14. It is urged by Mr. Coyajee that Adgouda himself could have repudiated this adoption as it was invalid in law, and that therefore it was open to the widow to do the same thing after her husband's death provided she did so within the period of limitation allowed by law. This argument ignores the fundamental difference between the power of the husband to adopt a particular boy or not to adopt at all and the position of the widow with reference to her husband's act. Assuming, without admitting, that Adgouda could have repudiated the adoption of defendant No. 1 during his life-time even though it had taken place in fact, it does not follow that his widow could do so after his death when he had given no indication whatever in his life-time that he ever intended to go back upon it. It seems to me that the widow was bound to accept the adoption by her husband as an existing and binding fact: and on that basis the adoption by her during the life-time of the adopted son is clearly invalid.
15. It is also urged en behalf of the appellant that the adoption of a sister's son is invalid, and does not require to be set aside and that therefore the widow could act as if it had not taken place. I have considered the decision in Gopal Narhar Safray v. Hanmant Ganeah Safray I.L.R (1879) Bom. 273 as bearing on this point.

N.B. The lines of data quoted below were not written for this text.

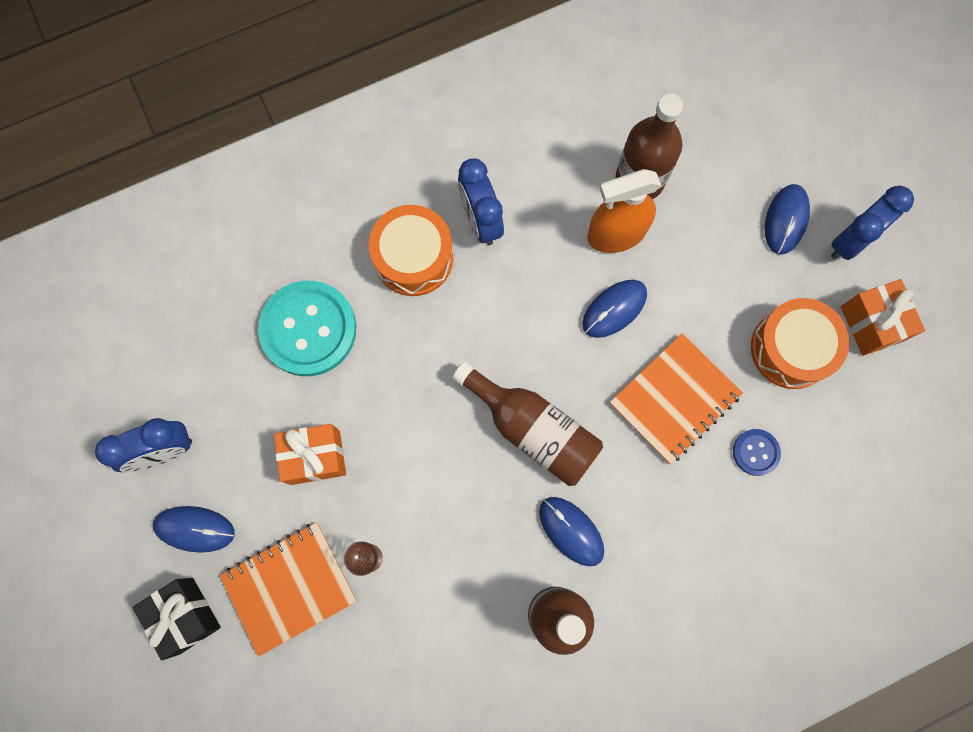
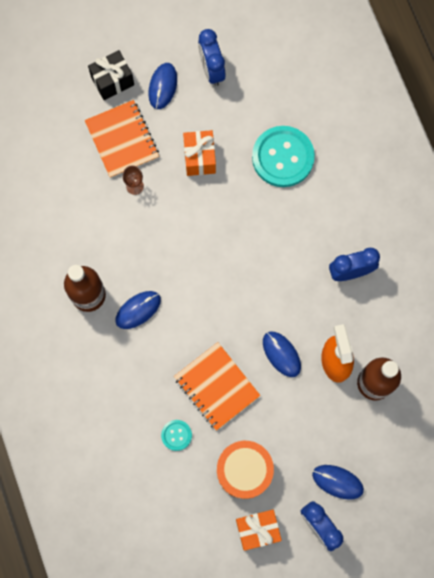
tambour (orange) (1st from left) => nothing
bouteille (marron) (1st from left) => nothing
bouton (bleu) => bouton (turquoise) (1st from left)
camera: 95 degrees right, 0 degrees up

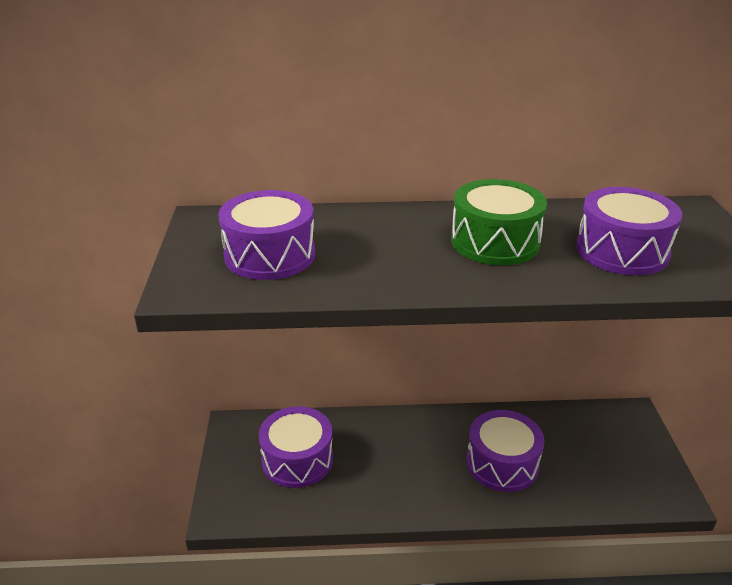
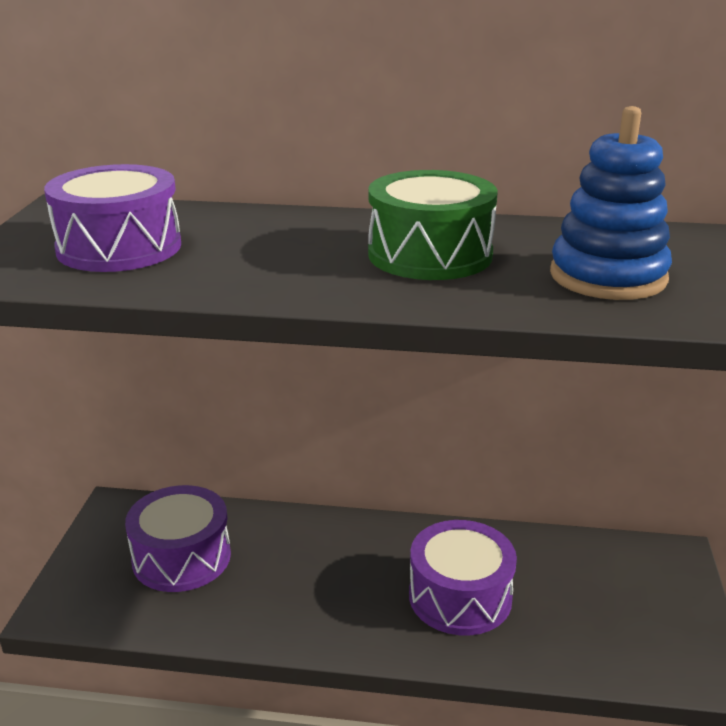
tambour (violet) (4th from left) => jouet à empiler (bleu)
camera: 10 degrees right, 5 degrees down

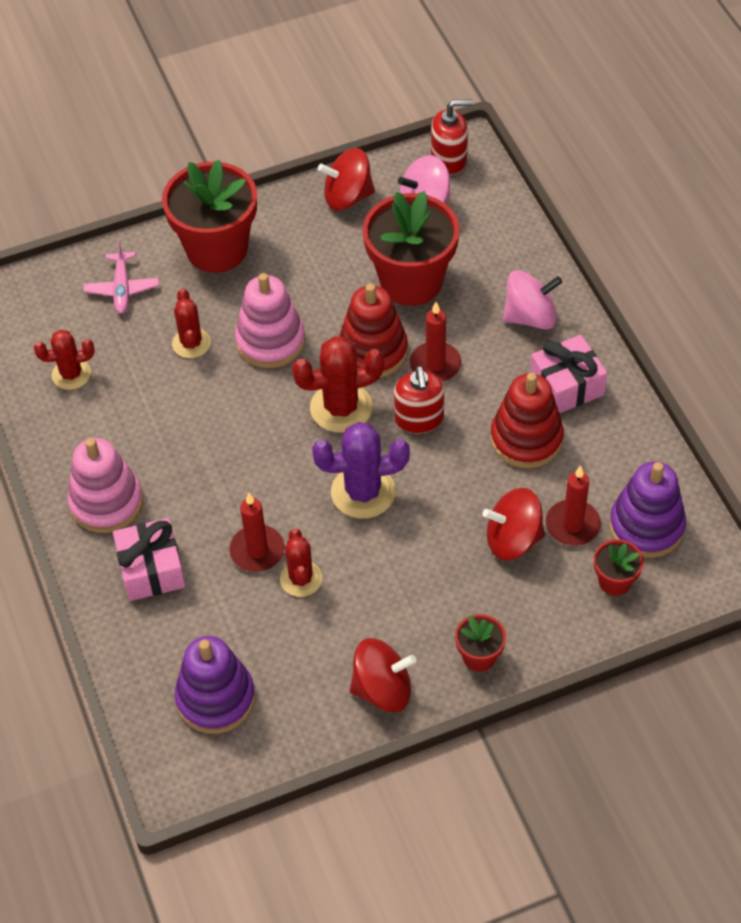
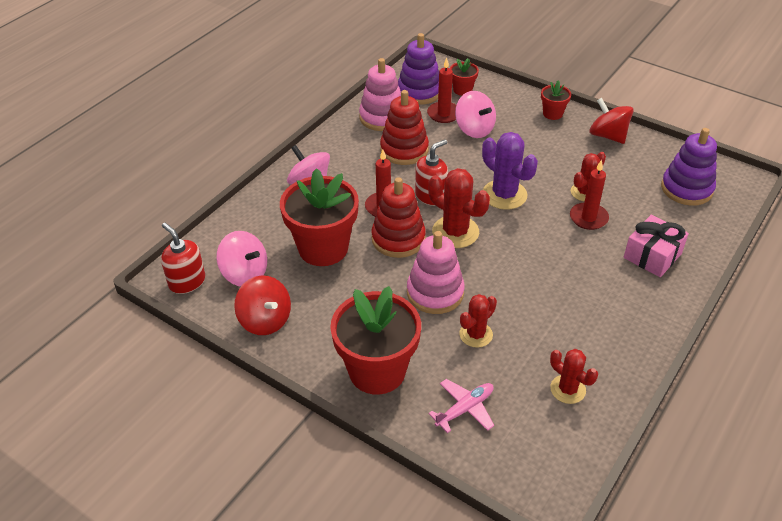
jouet à empiler (rose) (1st from left), moved
toupie (rouge) (3rd from left) => toupie (rose) (3rd from left)
cadeau (rose) (2nd from left) => nothing
camera: 125 degrees left, 10 degrees down

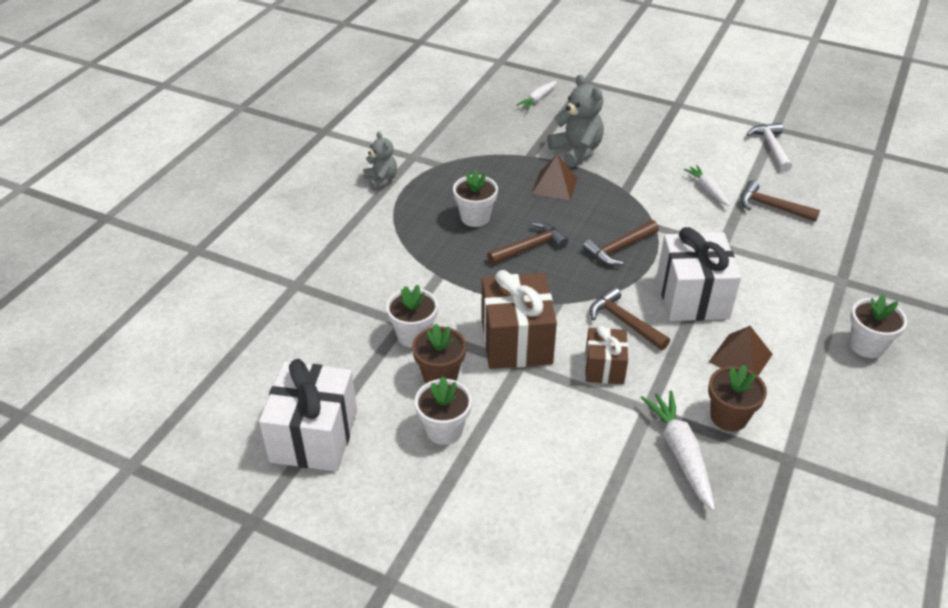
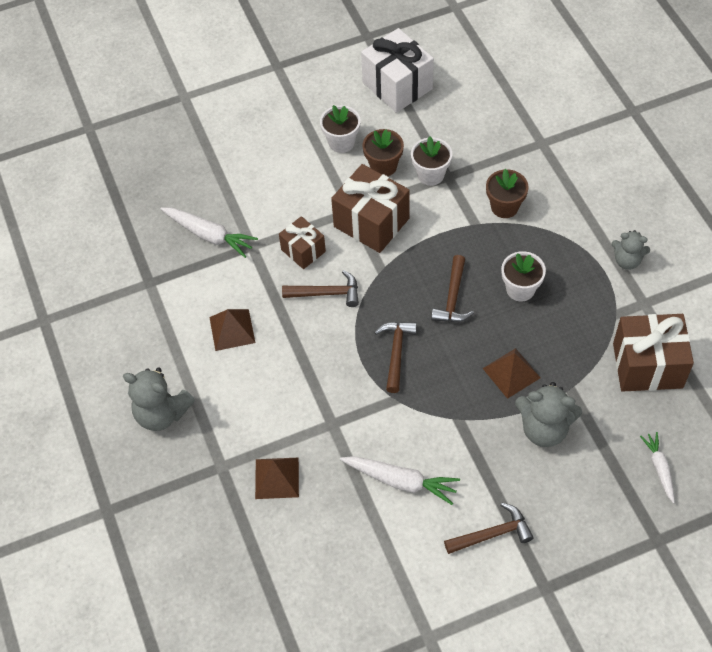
cadeau (blanc) (2nd from left) => nothing
carotte (blanc) (3rd from left in the first image) => carotte (blanc) (2nd from left), x1.58
pot de fleurs (marron) (2nd from left), moved
marteau (marron) (4th from left), moved
marteau (blanc) => nothing
pot de fleurs (blanc) (4th from left) => ours en peluche (gris) (1st from left)
nothing => pyramide (marron) (2nd from left)
nothing => cadeau (marron) (3rd from left)
camera: 135 degrees right, 15 degrees up

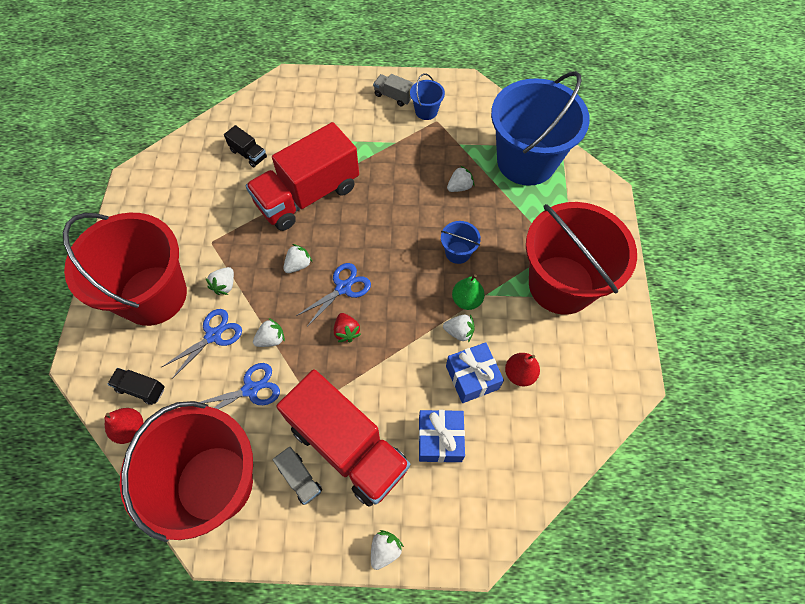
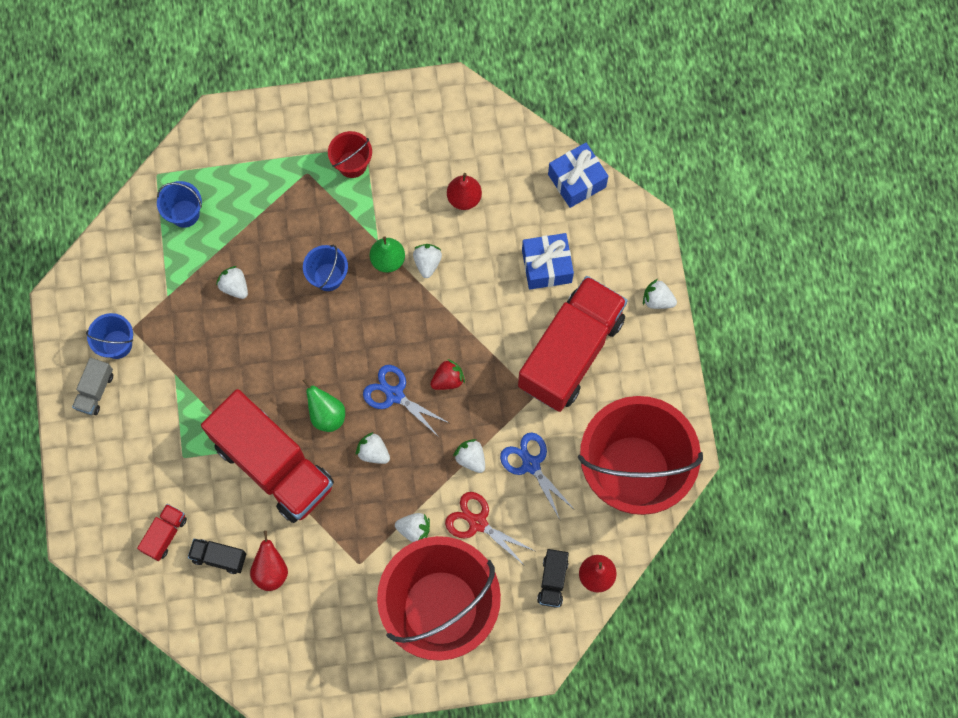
ciseaux (bleu) (1st from left) => ciseaux (rouge)
camion (noir) (2nd from left in the first image) => camion (noir) (1st from left), 105 degrees counterclockwise
camion (gris) (1st from left) => nothing
cadeau (bleu) (2nd from left), moved
seau (bleu) (3rd from left in the first image) => seau (bleu) (2nd from left), x0.40
seau (rouge) (3rd from left in the first image) => seau (rouge) (1st from left), x0.40
nothing => camion (rouge) (1st from left)
nothing => poire (rouge) (1st from left)
nothing => poire (vert) (1st from left)
camera: 100 degrees left, 10 degrees up

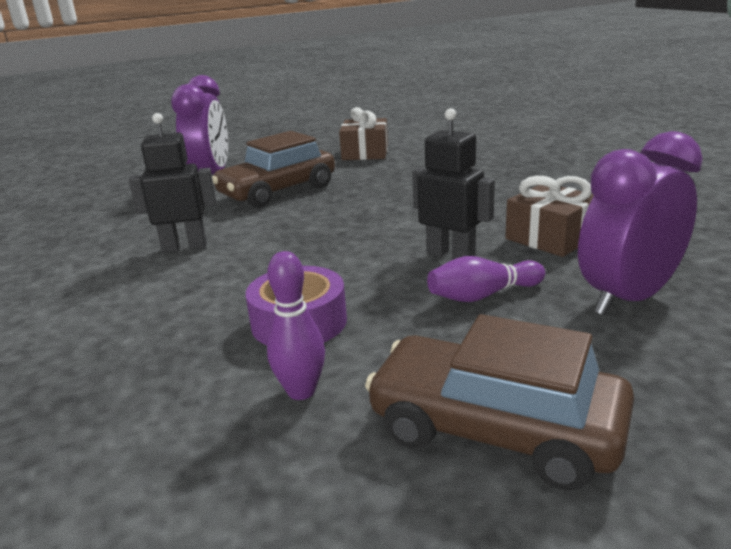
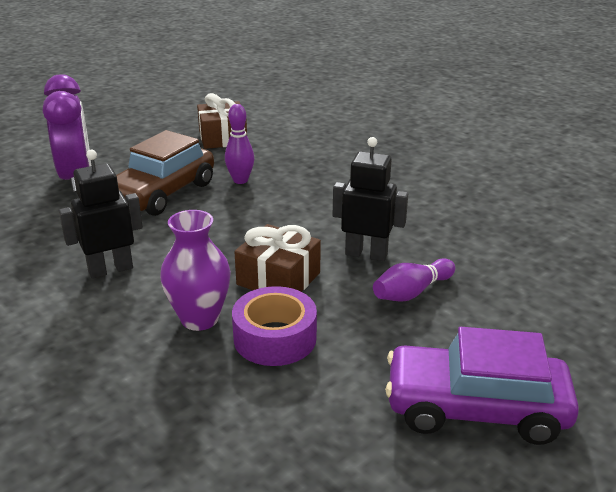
quille (violet) (1st from left), moved
voiture (marron) (2nd from left) => voiture (violet)
cadeau (marron) (2nd from left), moved
réveil (violet) (2nd from left) => nothing
nothing => vase (violet)
camera: 20 degrees left, 5 degrees up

But the point which arises in the present case did not arise in that case: and the real answer to the argument is afforded by the consideration that the widow is bound by the act of her husband. It may appear somewhat anomalous that the widow should not be allowed to treat as non-existent an adoption by her husband which is invalid. But I do not think that there is anything anomalous in the widow being required to accept the act of adoption by her husband with all its implications at least so far as she herself is concerned.
16. I would, therefore, affirm the judgment appealed from and dismiss these appeals with costs.
17. I concur. In my opinion, the fact that Adgouda adopted defendant No. 1 and treated him as his adopted son till his death amounts to an implied prohibition against the widow adopting another boy during defendant No.l's life-time, at any rate until his adoption is declared invalid at the suit of some one interested other than the widow.